W ZDK Huty „Zabrze” powstał, więc pierwszy na Śląsku Ośrodek Jazzowy, którym zainteresowała się wkrótce „Gazeta Robotnicza”, organ prasowy PZPR-u. Kiedyś odwiedził ZDK, w celu poznania chłopców uprawiających jazz, jeden z redaktorów prowadzący dział muzyczny w Redakcji „Trybuny Robotniczej” ( nazywał się –Dutkowski czy Dutkiewicz - o ile mnie pamięć nie myli ). Ten redaktor został poinformowany przez Tadeusza Kosińskiego, że ośrodek muzyki synkopowanej w ZDK, zamierza – w najbliższe Zaduszki 1955 roku - zorganizować w Zabrzu pierwsze na Śląsku „Jam – Session”. Tak się niestety złożyło, że na Zaduszki wyjechałem do Warszawy na cmentarz wojskowy, więc organizacja i obsługa muzyczna „Jam Session” spadła na barki Marysi Skrzyniarz i Tadeusza Kosińskiego. Zostali zaproszeni do Zabrza muzycy jazzowi z Krakowa: Alojzy Tomys – sax. ten., Stanisław Lic -flet i klarnet, Andrzej Kurylewicz – pianino/fortepian, Wanda Warska – śpiew. Z pośród muzyków niezrzeszonych, uprawiających jazz z Zabrza i Gliwic zaproszono: Jerzego Chromika – kontrabas, Piotra Kotta – trąbka i kornet, Jerzego Nierstajna – banjo i kontrabas, Tadeusza Tabeńskiego – gitara. Jam Session trwało przez 2 dni, tj. zaczęło się w nocy dnia 1-go listopada, a skończyło się w nocy 2-go listopada 1955 roku. Trybuna Robotnicza raczyła odnotować pierwsze na Śląsku i chyba w Polsce "Jam Session", pisząc między innymi, że impreza Zaduszkowa odbyła się w: „Katakumbach Związkowego Domu Kultury Huty „Zabrze”, a jej uczestnicy muzykowali w oparach alkoholu”. Chociaż – jako bezpartyjny kierownik ZDK - nie musiałem się obawiać instancji partyjnej, bo najwyżej mogła zarządzić odwołania mnie ze stanowiska - to jednak po moim powrocie z Warszawy wezwano mnie do Dyrekcji Huty i zapytano: - „Co to ma znaczyć, że jak gospodarza nie ma, to myszy harcują”. Pamiętam, że wykręciłem się dość zgrabnie, a nawet wybroniłem Marysię Skrzyniarz oraz Tadzia Kosińskiego – oświadczając, że: „Do urządzenia „Jam Session” namówił kierownictwo ZDK – redaktor Dutkowski z Trybuny Robotniczej w Katowicach!” . Jakoś nikomu z Dyrekcji nie przyszło do głowy, żeby moje oświadczenie sprawdzać w redakcji „Trybuny…”, bowiem towarzysz Teodor Szuluk potwierdził, że redaktor Dutkowski uczestniczył osobiście w owym „Jazz Session”… i to wystarczyło.

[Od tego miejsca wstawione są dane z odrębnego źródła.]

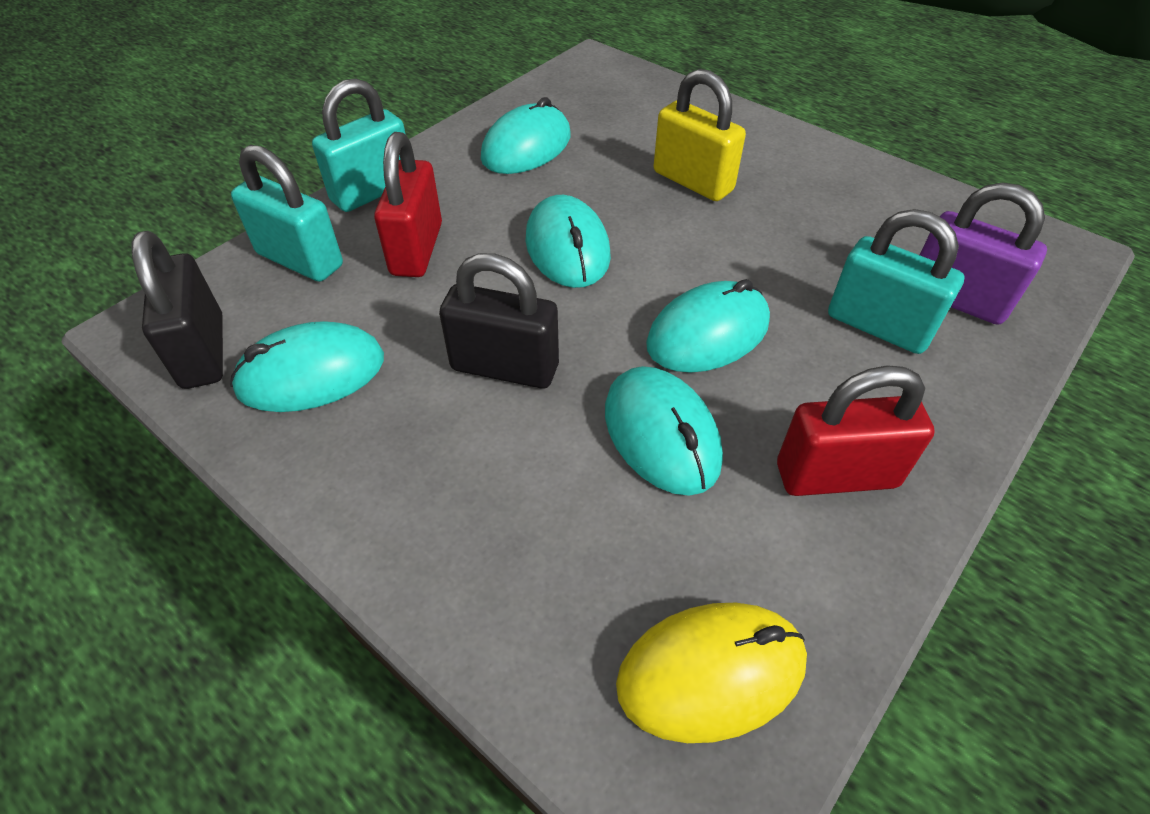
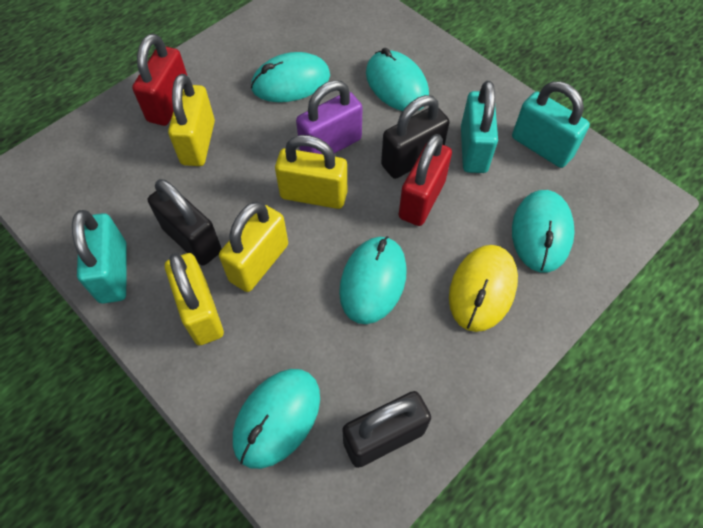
black padlock: 2 -> 3
yellow padlock: 1 -> 4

Z czasem tak dalece przyzwyczajono się do tego, że w ZDK muzykuje się i uprawia jazz, iż nawet Dyrekcja Huty i Rada Zakładowa domagały się, żeby orkiestra jazzowa przygrywała na zabawach tanecznych, organizowanych na terenie Huty „Zabrze”. Tadeusz Kosiński jednak tłumaczył, że jego orkiestra jazzowa może grać tylko na koncertach organizowanych w ZDK, a do grania do tańców na zabawach nadaje się lepiej orkiestra wydzielona z dęciaków kapelmistrza Zygfryda Szwedy. Kapelmistrz orkiestry dętej Huty „Zabrze”, pan Z.Szweda był mi bardzo wdzięczny, że zespoły ZDK nie odbierają jego muzykom „chleba”, tzn. dodatkowych zarobków. W czasie „Jam Session” Tadeusz Kosiński zaprosił do ZDK kilku – znanych sobie - młodych działaczy ze środowiska jazzowego Politechniki Śląskiej, wśród których wyróżniał się Henryk Choliński, w latach późniejszych znany jako teoretyk muzyki jazzowej i historyk jazzu. Również znany był wówczas w Gliwicach działacz i historyk (posiadający poważny zbiór płyt i taśm muzyki jazzowej ) p.Folwarczny. Wspominam również bardzo sympatycznego Wiesława Kwaska – fotografa i jazzmana. Owi teoretycy i praktycy nowoczesnej muzyki zaczęli przemyśliwać nad stworzeniem ram organizacyjnych, tzn. zarejestrowanego w województwie katowickim „Śląskiego Jazz Clubu Województwa Katowickiego”.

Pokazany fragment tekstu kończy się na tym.